The Endocrine Society has raised concerns about real-world implementation. In a public statement, the society warned that the framework’s reliance on proving organ dysfunction is “difficult to implement in routine clinical care” and “may delay treatment or create barriers to access.” []
Critics also point to inconsistencies in disease classification. Excluding type 2 diabetes as a defining feature of clinical obesity has drawn particular scrutiny.
Francesco Rubino, MD, lead author of the Lancet Commission, pushed back on that criticism. [] “Diseases are defined to identify discrete entities,” he said in an interview with Stat News. “They do not incorporate other independent diseases as their own diagnostic criteria.”
Is this a practice-changing shift?
At the same time, critics warn that the model may introduce new inequities. “The framework requires complex measurements and diagnostic evaluations that may not be feasible in many clinical settings and could exacerbate existing health inequities,” said The Endocrine Society in a press release. []
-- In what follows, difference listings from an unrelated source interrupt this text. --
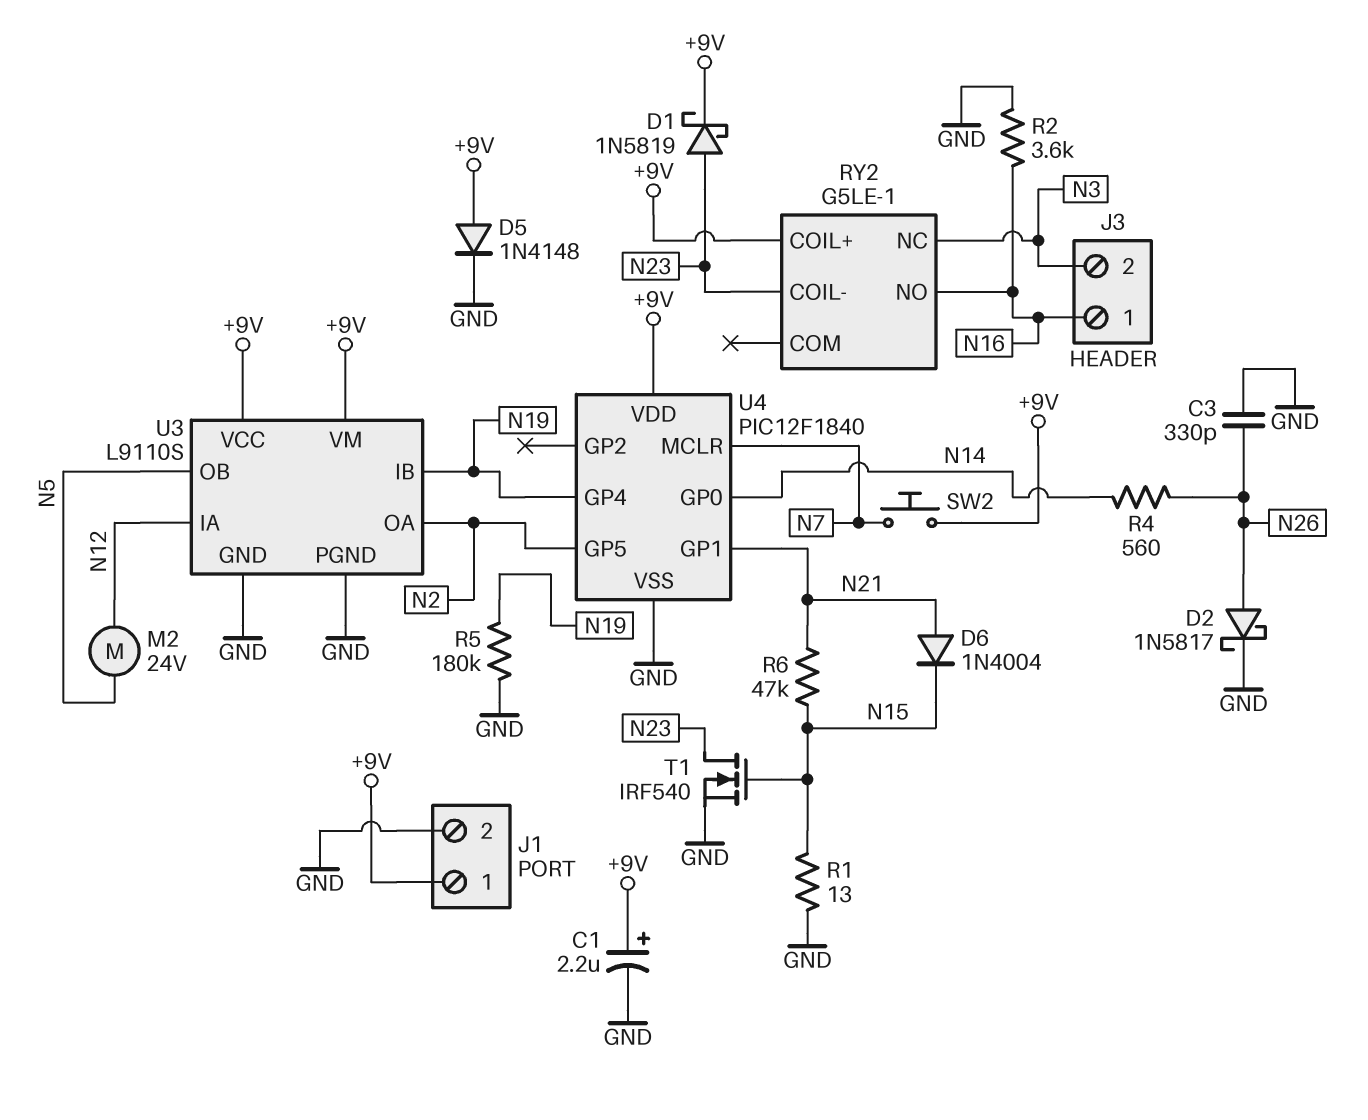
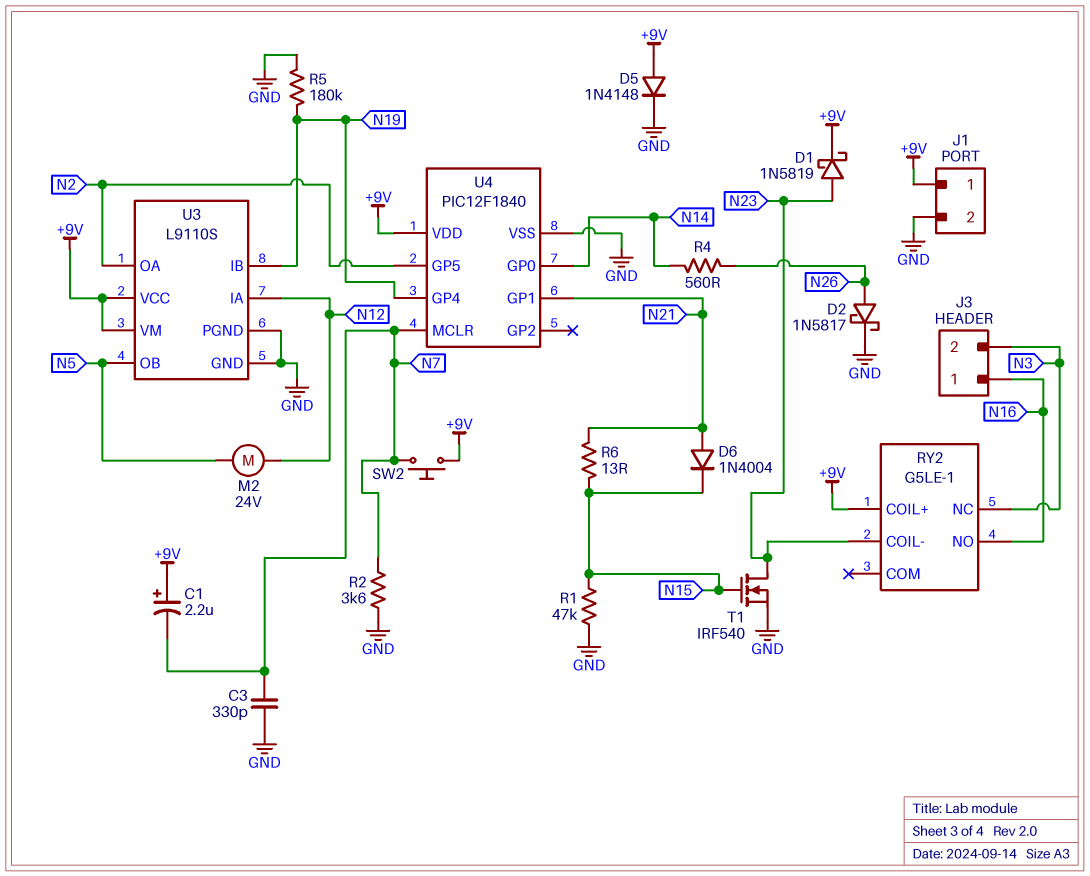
C1: 2.2uF (plus +9V, minus GND) -> 2.2uF (plus +9V, minus N7)
C3: 330pF (GND, N26) -> 330pF (GND, N7)
R1: 13 (GND, N15) -> 47k (GND, N15)
R2: 3.6k (GND, N16) -> 3.6k (GND, N7)
R6: 47k (N15, N21) -> 13 (N15, N21)

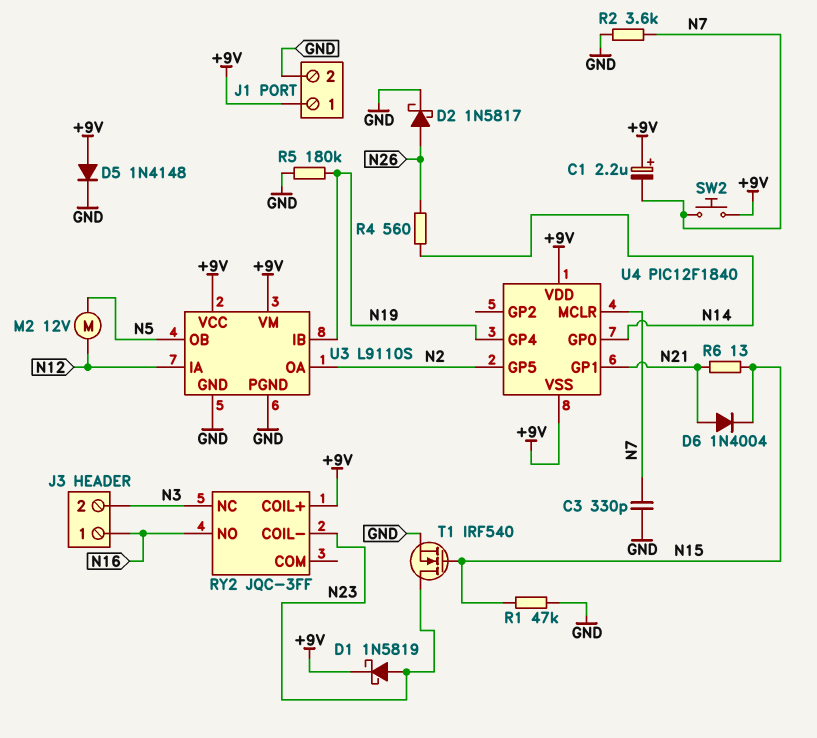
M2: motor 24V (N5, N12) -> motor 12V (N5, N12)
RY2: G5LE-1 -> JQC-3FF
U4 pin VSS: GND -> +9V

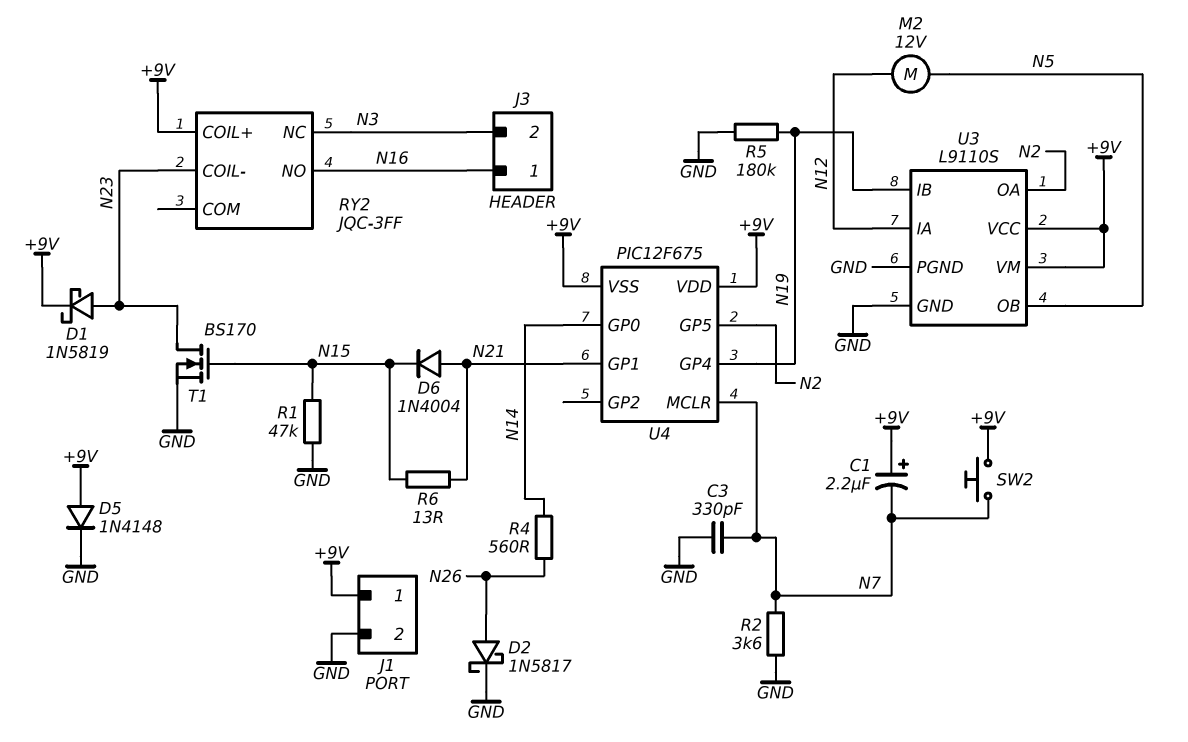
T1: NMOS IRF540 (G N15, D N23, S GND) -> NMOS BS170 (G N15, D N23, S GND)
U4: PIC12F1840 -> PIC12F675

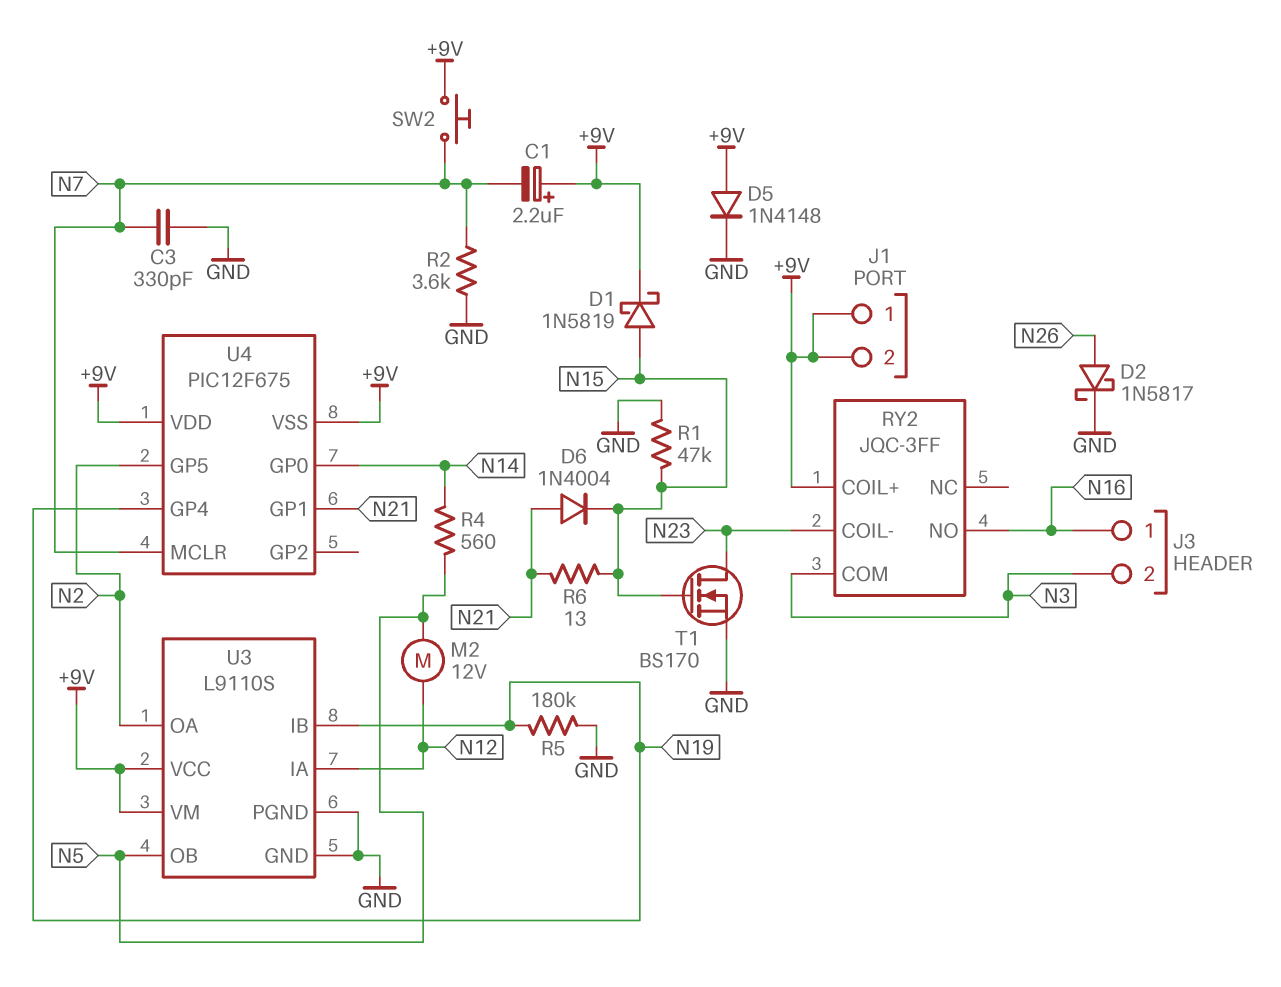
D1: schottky 1N5819 (A N23, K +9V) -> schottky 1N5819 (A N15, K +9V)
J1 pin 2: GND -> +9V
R4: 560 (N14, N26) -> 560 (N5, N14)
RY2 pin COM: none -> N3
RY2 pin NC: N3 -> none

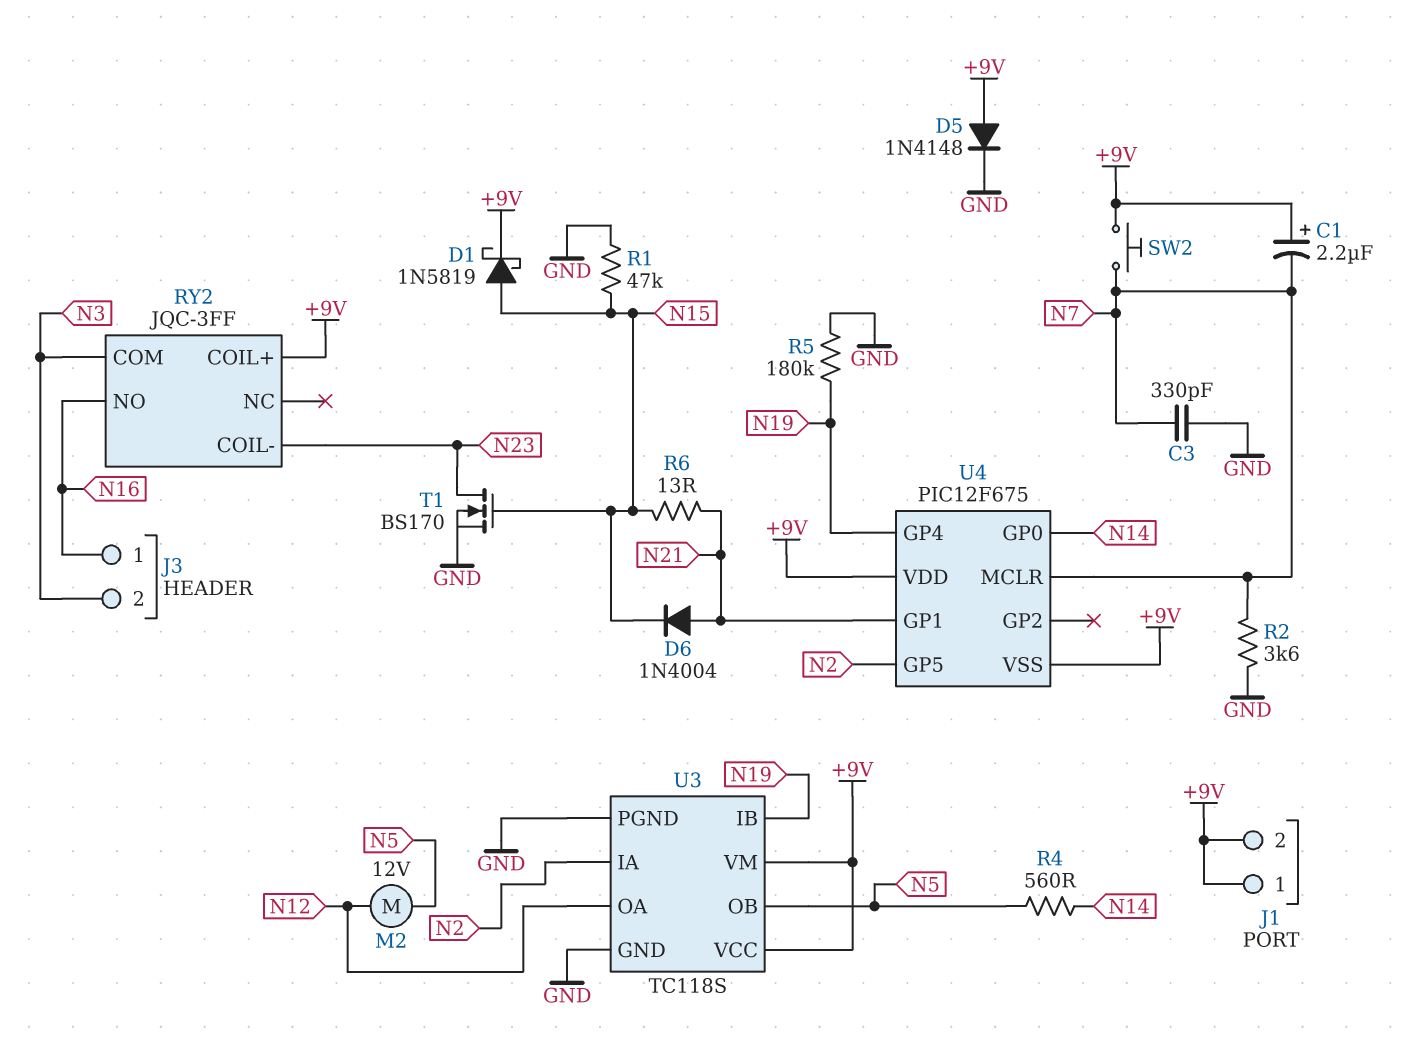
D2: schottky 1N5817 (A N26, K GND) -> none
U3: L9110S -> TC118S
U3 pin IA: N12 -> N2
U3 pin OA: N2 -> N12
There are also implications for treatment eligibility. Pharmacologic therapies such as GLP-1 receptor agonists are often tied to diagnostic criteria. A shift toward requiring evidence of organ dysfunction could restrict access for patients currently treated based on BMI alone.
The challenge is operationalizing that model in clinical practice.
Holly Russell, MD, a family-medicine physician at the University of Rochester Medical Center, said, “The reason we keep using [BMI] is because it’s simple and it’s everywhere.” []
For now, BMI remains embedded in guidelines, insurance coverage, and clinical workflows. The proposed definitions have not been universally adopted.